Trevor John Barnes, FBA (born 14 July 1956, London, England) is a British geographer and Professor of Economic geography at the University of British Columbia.

Background
Trevor Barnes received his Ph.D. in 1983 at University of Minnesota with a thesis under the supervision of Eric Sheppard titled The Geography of Value, Production, and Distribution: Theoretical Economic Geography after Sraffa. Barnes began his career as a spatial scientist, but in recent years his interest has moved to the history of economic geography.
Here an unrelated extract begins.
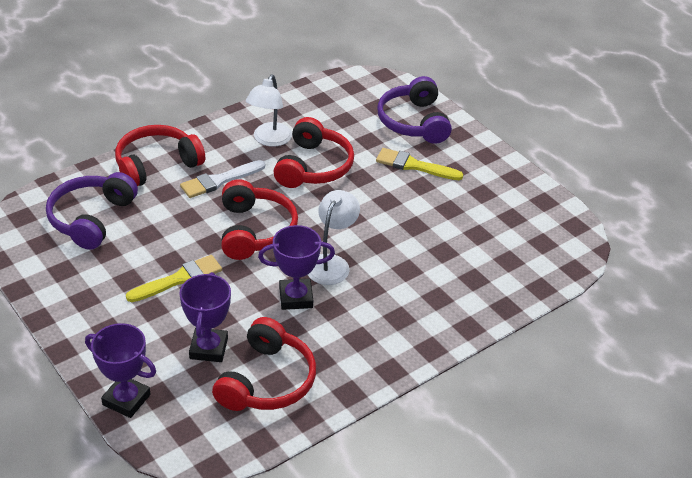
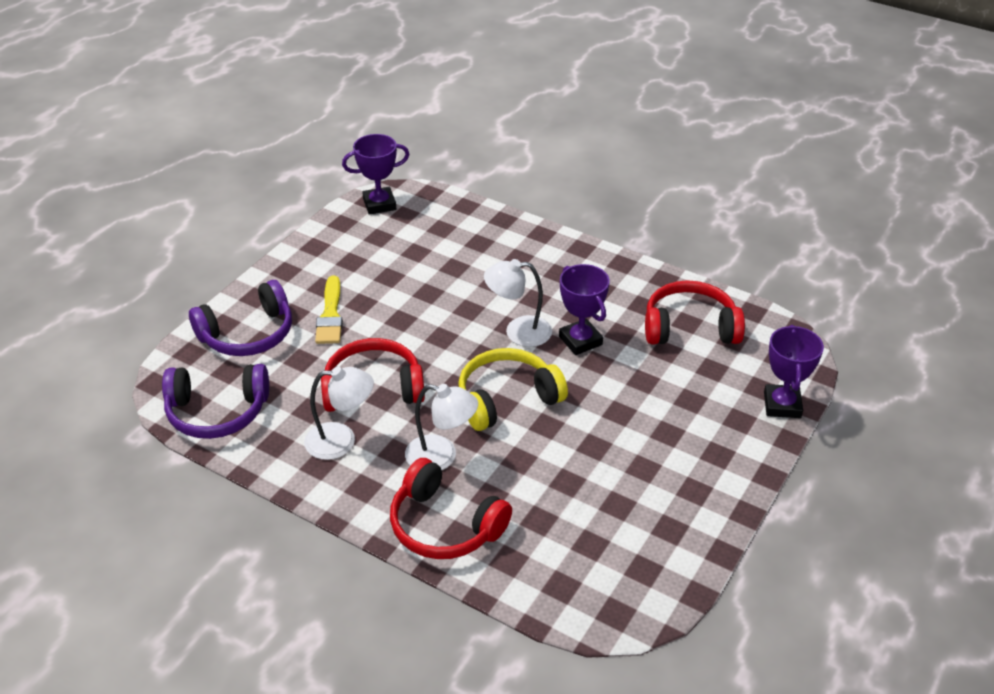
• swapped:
His current projects concern the history of geography's quantitative revolution; epistemological pluralism in economic geography; the institutional analysis of forestry with Roger Hayter; and creative industries. His co-edited volume, Writing Worlds helped initiate geography's turn towards questions of discourse; it has been widely cited by researchers studying the geography of media and communication. In 2014 he was elected a Corresponding Fellow of the British Academy.

Recognition 

In 2019, Barnes was awarded the Royal Geographical Society's Founder’s Medal for his "sustained excellence and pioneering developments in the field of economic geography".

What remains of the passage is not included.